# Hope you're having fun in Germany



## 82riceballs

Hi all,

I have a Korean friend who is in Germany now and I wanted to send her a message: "hope you're having fun in Germany!!"

my question is, how you say that in Korean if you do see it at all.

독일에서 잘 놀길 ???


----------



## PIA Watss

"독일에서 즐겁게 지내길 (바래)"
"독일에서 즐거운 시간 보내길 (바래)"


If your friend stays in Germany for a while and come back to Korea
" 잘 놀고 와"


----------



## 82riceballs

Thank you! But do you say these to someone who's already in Germany? Or someone who's already there?
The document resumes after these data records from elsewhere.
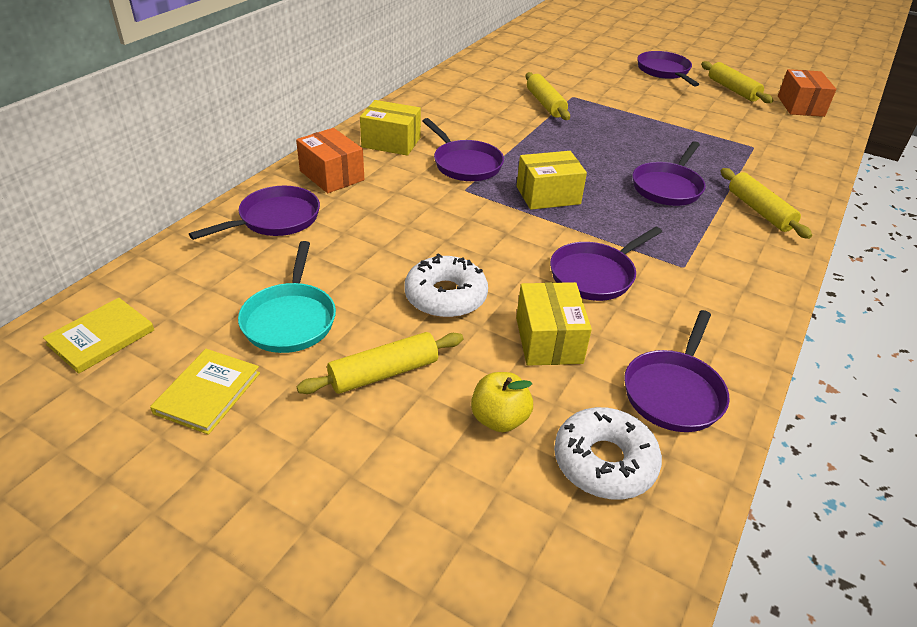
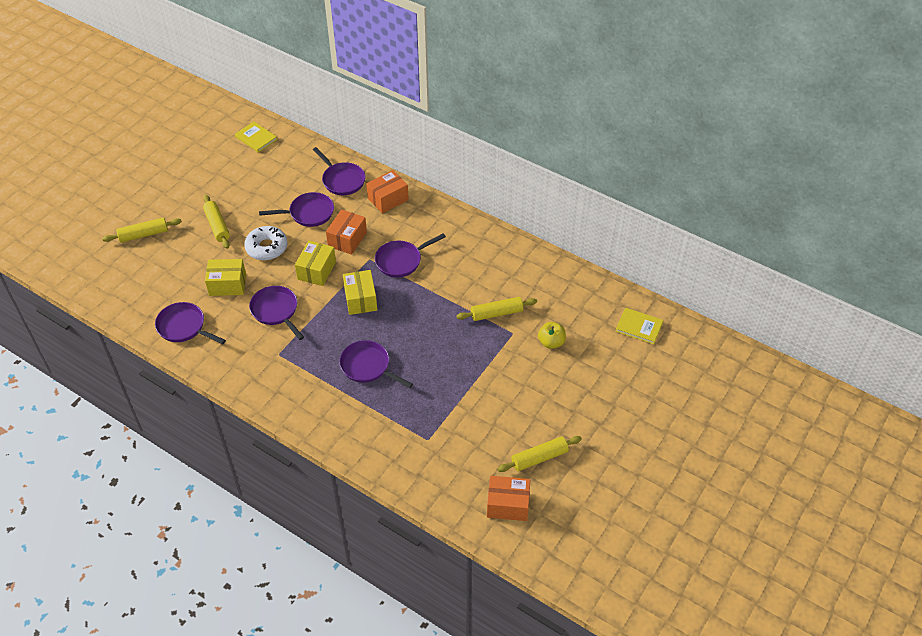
camera: 95 degrees right, 10 degrees up
(208, 393) = (217, 174): yellow book -> yellow book (639, 327)
(290, 319) = (258, 193): turquoise pan -> none
(391, 142) = (430, 224): yellow box -> yellow box (316, 270)
(422, 210) = (347, 239): none -> orange box
(499, 419) = (182, 262): yellow apple -> yellow apple (551, 342)
(604, 462) = (151, 294): white donut -> none
(664, 71) = (575, 411): purple pan -> purple pan (308, 213)
(759, 211) = (334, 413): yellow rolling pin -> yellow rolling pin (143, 235)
Or can you say them to both?
"독일에서 즐겁게 지내길 (바래)"
"독일에서 즐거운 시간 보내길 (바래)"


----------



## zero1434

82riceballs said:


> Thank you! But do you say these to someone who's already in Germany? Or someone who's already there? Or can you say them to both?
> "독일에서 즐겁게 지내길 (바래)"
> "독일에서 즐거운 시간 보내길 (바래)"



yes. you can say them someone who's already in someplace.

and you can also say them someone who's planning to go someplace.
("독일에서 즐겁게 지내길 바래" "독일에서 즐거운 시간 보내길 바래" they are ok. but I'd say "독일에서 즐겁게 지내~""독일에서 즐거운 시간 보내~" )


----------



## PIA Watss

82riceballs said:


> Thank you! But do you say these to someone who's already in Germany? Or someone who's already there? Or can you say them to both?
> "독일에서 즐겁게 지내길 (바래)"
> "독일에서 즐거운 시간 보내길 (바래)"



Or 독일에서 즐거운 시간 보내고 있길 (바래)


----------